Twinject is capable of delivering two doses of either 0.15 mg or 0.3 mg (0.15 mL or 0.3 mL of 1:1000 dilution of epinephrine) each. The first dose is available for auto-injection by the patient, and the second dose is available for manual injection by the patient following a partial disassembly of Twinject.
Selection of the appropriate Twinject dosage strength is determined according to patient body weight.
|Twinject 0.15 mg||For use by patients who weigh 15 - 30 kilograms (approximately 33 - 66 pounds)|
|Twinject 0.3 mg||For use by patients who weigh 30 kilograms (approximately 66 pounds) or greater|
The usual dose of epinephrine for allergic emergencies in patients who weigh 30 kilograms or greater is 0.3 mg (0.3 mL of 1:1000 dilution of epinephrine).
Since the doses of epinephrine delivered from Twinject are fixed, the physician should consider other forms of injectable epinephrine if doses lower than those available from Twinject are felt to be necessary.
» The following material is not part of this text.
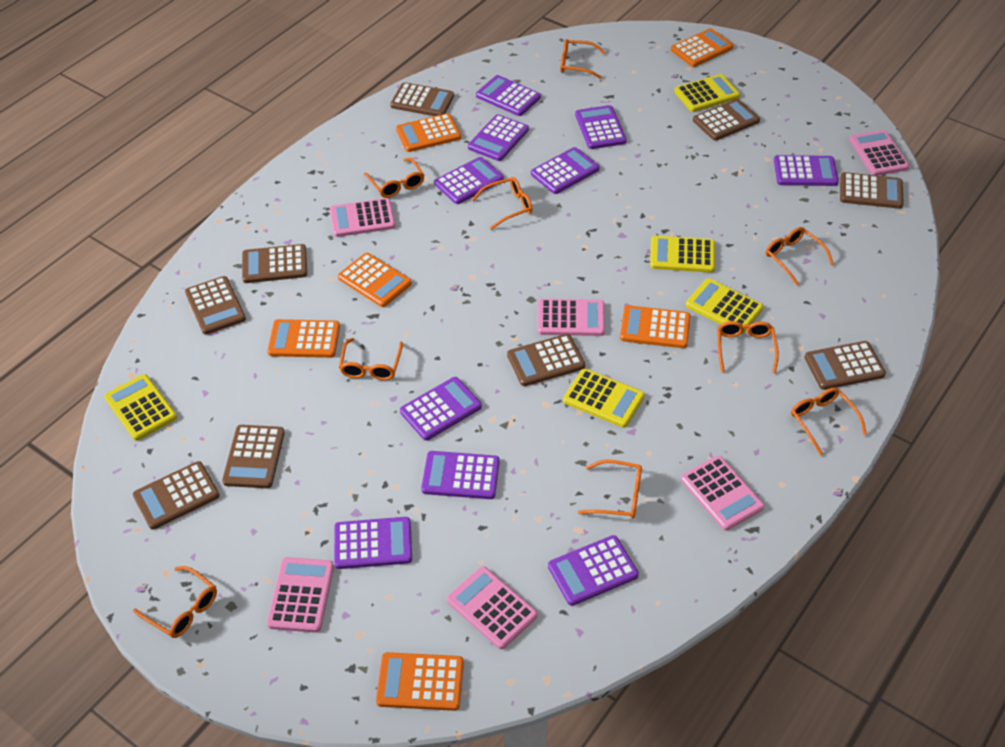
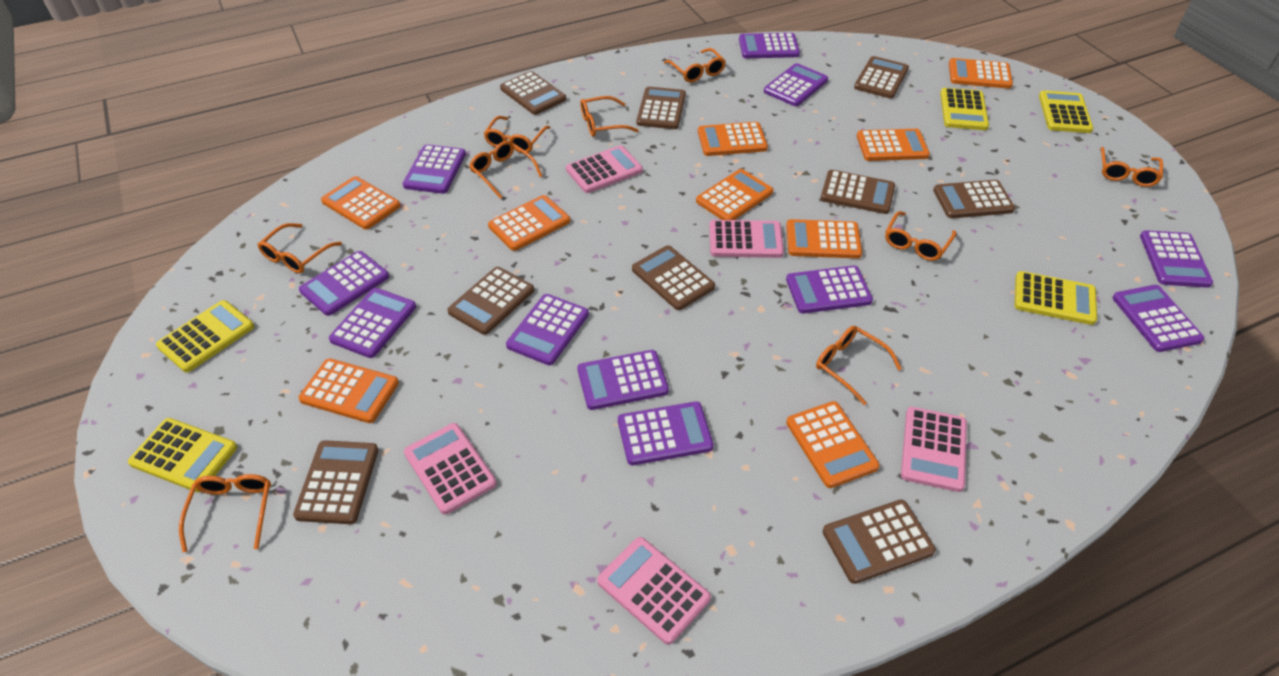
orange calculator: 6 -> 9
pink calculator: 6 -> 5
purple calculator: 10 -> 11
The prescribing physician should carefully assess each patient to determine the most appropriate dose of epinephrine, recognizing the life-threatening nature of the reactions for which this drug is being prescribed.
Patients should be instructed to periodically visually inspect the epinephrine solution for particulate matter and discoloration. If the solution contains particulate matter or develops a pinkish color or becomes darker than slightly yellow, the patient should immediately contact their physician for a replacement, since these changes indicate that the effectiveness of the drug product may be decreased.